Code coverage is applied to DUT (Design Under Test) to check how thoroughly the HDL exercised by test suite. Code coverage points the portion of code which did not exercised,it also points the corner/edge cases, unused/dead code.

There are varieties of tools available in the market for code coverage. Modelsim (From MentorGraphics) and ICC (From Cadence) are some examples of those.

With out code coverage tools designer can only say the simulation output is the expected one or not. But he will not know whether he needs more test cases or not. With help of code coverage it is very easy to know how well the HDL code exercised. From the code coverage result it is easy to determine how more TCs needed for a complete test.

Well, what are the things to be checked during code coverage? Or what are the types of code coverage? Following text describes the types of coverage which are applied together or separately. There will be a possibility to enable or disable any one particular type of the coverage during the process.

Block coverage - When block coverage enabled the tool monitors all exercisable blocks in the HDL code. Block is a statement or sequence of statements that executes with no branches and delays. Assume there are 100 blocks in one design but only 75 blocks are exercised with test suite then the block coverage is 75%. So it is sure that the design needs more test cases to exercise the complete logic.

Branch coverage- In a 'case' or 'if-else' there may be more the one branch in the design.
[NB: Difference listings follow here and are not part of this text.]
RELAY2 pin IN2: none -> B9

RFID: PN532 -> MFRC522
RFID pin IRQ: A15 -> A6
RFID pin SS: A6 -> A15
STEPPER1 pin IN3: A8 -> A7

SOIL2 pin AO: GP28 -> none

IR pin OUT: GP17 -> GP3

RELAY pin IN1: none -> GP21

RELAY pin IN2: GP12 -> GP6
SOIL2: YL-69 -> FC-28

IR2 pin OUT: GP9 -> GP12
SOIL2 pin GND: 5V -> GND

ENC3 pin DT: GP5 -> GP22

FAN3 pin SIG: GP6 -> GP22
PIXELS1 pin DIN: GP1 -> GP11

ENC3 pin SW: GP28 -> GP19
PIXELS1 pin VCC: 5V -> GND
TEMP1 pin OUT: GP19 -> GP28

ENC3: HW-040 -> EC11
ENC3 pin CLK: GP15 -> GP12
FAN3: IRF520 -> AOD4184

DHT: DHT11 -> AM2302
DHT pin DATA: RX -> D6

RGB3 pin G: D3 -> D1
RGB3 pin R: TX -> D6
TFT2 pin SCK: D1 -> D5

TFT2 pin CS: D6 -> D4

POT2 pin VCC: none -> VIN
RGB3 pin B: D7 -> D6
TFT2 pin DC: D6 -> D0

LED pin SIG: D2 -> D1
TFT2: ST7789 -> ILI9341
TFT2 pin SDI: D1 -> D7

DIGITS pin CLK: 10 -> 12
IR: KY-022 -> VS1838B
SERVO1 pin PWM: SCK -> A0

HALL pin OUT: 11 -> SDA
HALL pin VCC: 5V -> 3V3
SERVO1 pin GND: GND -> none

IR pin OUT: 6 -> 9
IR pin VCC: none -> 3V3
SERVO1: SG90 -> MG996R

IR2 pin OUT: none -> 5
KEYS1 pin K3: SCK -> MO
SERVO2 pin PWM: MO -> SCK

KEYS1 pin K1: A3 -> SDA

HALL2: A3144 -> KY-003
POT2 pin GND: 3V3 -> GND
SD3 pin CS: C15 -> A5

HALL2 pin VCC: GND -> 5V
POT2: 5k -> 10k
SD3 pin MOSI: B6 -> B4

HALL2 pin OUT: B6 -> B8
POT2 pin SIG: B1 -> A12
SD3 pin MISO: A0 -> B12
Test case should exercise all branches for the completeness. Often some cases in a case statement of else part of 'if-else' statement will be missed. Branch coverage will identify those errors. A snippet of code considered 100% covered with branch coverage when all the branches of code executed at least once. Some time it is referred as decision coverage. Branch coverage also applied to case statements, like the following: 

case (z)
  
1 : x=0;
  
2 : x=10;
  
3 : x=20;
endcase

In this example, branch coverage will identify whether each of the three branches of the Case statement is taken.